Recipes
Salad To serve Cold
Nergi® Kiwi Berry Autumn Salad
120 min.
2 people
5 NERGI®
Budget mini
Ingredients
  • 1 large handful of Nergi® kiwi berries
  • 1 potato
  • 1 carrot
  • 1 half avocado
  • 100 g fresh goat’s cheese
  • Olive oil
  • 1 bowl of rice noodles
  • 200 g broccoli
  • 2 handfuls of baby spinach
  • 200 g plain tofu
  • Black pepper
  • Sweet soy sauce
  • Smoked paprika
  • Sesame seeds
  • Powdered sweet pepper
Recipe
  1. Pour 4 tablespoons of sweet soy sauce over the tofu.
  2. Add the sweet pepper and black pepper.
  3. Mix and marinate for 30 minutes.
  4. Peel and slice the carrot and potato.
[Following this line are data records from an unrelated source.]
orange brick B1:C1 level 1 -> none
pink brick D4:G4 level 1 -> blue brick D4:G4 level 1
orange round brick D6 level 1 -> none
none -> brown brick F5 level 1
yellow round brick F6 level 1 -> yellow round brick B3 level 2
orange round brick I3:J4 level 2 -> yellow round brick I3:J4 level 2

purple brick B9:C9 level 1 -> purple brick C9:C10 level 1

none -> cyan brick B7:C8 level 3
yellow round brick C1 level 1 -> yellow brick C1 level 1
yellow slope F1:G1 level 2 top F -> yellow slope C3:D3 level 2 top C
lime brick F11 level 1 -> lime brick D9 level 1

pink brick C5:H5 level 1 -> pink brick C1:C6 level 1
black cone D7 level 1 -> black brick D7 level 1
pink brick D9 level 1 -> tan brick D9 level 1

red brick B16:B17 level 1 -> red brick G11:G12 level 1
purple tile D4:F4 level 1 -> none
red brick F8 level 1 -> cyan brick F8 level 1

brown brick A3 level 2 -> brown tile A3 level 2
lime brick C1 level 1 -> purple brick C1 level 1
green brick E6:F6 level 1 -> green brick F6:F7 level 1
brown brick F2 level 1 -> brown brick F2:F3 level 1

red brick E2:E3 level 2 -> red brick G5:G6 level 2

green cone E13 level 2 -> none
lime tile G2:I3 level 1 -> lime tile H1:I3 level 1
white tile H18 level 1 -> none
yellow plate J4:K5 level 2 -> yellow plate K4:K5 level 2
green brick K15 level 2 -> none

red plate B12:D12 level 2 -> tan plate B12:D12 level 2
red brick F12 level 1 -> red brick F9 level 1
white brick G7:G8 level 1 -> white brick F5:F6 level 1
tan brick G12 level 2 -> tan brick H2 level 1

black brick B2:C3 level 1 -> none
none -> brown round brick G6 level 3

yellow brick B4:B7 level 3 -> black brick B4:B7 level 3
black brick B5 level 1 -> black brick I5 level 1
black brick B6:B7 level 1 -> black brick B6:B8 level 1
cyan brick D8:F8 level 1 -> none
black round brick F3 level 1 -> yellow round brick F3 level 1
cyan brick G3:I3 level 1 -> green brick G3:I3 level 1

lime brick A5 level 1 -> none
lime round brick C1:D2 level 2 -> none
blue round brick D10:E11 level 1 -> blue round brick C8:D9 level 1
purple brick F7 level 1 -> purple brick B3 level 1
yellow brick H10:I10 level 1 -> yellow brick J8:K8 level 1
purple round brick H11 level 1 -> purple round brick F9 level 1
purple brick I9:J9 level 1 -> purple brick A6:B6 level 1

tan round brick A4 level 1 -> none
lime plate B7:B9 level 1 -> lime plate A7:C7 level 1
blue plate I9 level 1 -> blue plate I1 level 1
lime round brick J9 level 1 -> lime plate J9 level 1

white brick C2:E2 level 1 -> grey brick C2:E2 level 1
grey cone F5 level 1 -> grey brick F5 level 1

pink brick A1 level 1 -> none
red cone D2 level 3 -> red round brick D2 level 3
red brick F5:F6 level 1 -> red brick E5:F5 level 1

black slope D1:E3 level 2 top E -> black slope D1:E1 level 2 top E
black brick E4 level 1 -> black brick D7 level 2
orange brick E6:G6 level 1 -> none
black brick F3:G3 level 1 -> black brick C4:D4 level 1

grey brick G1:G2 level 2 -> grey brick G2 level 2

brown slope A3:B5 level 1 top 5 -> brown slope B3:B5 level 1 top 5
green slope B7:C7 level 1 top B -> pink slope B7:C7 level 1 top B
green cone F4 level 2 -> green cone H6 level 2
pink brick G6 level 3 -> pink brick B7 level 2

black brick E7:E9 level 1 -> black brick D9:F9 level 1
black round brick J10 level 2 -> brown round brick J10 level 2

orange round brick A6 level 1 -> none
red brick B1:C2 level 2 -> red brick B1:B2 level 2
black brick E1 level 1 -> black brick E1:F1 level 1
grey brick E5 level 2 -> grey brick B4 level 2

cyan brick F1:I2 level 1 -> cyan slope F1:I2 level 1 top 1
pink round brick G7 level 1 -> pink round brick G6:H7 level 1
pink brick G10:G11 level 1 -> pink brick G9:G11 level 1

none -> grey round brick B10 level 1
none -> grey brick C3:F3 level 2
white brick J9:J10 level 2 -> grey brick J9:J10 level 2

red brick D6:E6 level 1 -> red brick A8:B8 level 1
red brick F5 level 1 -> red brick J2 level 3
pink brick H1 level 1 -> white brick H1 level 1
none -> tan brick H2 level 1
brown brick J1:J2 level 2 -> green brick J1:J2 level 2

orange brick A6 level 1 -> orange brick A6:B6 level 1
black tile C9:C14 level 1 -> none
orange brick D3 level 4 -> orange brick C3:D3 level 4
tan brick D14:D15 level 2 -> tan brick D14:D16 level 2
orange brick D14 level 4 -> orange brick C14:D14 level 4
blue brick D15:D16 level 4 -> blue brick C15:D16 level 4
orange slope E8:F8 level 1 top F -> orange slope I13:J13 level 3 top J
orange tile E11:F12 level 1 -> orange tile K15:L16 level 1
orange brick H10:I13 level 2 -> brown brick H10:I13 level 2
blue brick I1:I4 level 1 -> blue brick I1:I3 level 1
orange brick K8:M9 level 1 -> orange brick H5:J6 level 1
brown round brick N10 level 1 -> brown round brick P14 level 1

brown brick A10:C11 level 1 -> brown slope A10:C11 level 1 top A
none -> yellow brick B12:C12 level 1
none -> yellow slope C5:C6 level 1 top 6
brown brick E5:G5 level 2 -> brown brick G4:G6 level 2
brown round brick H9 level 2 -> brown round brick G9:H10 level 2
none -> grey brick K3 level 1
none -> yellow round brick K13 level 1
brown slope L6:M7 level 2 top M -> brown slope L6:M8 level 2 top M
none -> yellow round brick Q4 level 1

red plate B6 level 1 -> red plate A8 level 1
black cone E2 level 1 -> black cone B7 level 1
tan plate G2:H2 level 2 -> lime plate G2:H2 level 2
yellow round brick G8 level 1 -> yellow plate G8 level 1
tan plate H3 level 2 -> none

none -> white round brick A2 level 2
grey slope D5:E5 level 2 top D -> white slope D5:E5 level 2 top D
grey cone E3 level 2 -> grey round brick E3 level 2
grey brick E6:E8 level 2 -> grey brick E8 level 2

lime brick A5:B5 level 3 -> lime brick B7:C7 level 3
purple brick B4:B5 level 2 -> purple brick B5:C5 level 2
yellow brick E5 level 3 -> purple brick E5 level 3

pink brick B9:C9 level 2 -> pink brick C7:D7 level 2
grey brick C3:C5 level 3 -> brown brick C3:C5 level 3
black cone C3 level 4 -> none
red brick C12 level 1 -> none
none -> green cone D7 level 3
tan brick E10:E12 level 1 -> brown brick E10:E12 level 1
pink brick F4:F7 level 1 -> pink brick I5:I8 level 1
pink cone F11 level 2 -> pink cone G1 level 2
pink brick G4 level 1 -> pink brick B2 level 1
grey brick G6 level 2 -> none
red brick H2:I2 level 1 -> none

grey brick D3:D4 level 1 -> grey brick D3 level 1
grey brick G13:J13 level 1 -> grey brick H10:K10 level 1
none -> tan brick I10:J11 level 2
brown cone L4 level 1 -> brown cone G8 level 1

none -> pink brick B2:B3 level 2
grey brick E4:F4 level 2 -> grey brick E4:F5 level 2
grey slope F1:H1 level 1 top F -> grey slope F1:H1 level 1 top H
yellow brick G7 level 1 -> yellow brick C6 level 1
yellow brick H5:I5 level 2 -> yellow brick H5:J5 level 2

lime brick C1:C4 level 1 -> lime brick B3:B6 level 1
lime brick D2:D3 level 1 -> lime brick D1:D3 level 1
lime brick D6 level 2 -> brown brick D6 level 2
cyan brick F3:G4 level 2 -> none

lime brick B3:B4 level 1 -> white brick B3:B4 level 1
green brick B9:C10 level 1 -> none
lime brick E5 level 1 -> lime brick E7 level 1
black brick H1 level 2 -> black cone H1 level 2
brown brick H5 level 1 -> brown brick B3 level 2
  5. Spread over a baking tray.
  6. Coat with olive oil.
  7. Season with smoked paprika and black pepper.
  8. Bake in the oven for 20 minutes at 190°C.
  9. Cook the broccoli for 10 minutes in boiling water.
  10. Place the cooked broccoli on a baking tray.
  11. Add oil and spices.
  12. Bake for 10 minutes at 190°C.
  13. Then bake the tofu for 10 minutes at 180°C.
  14. Slice the Nergi® kiwi berries and half avocado.
  15. Gather the ingredients in a bowl.
  16. Arrange them attractively.
  17. Add the sesame seeds.
  18. Drizzle with olive oil.
  19. Tuck in!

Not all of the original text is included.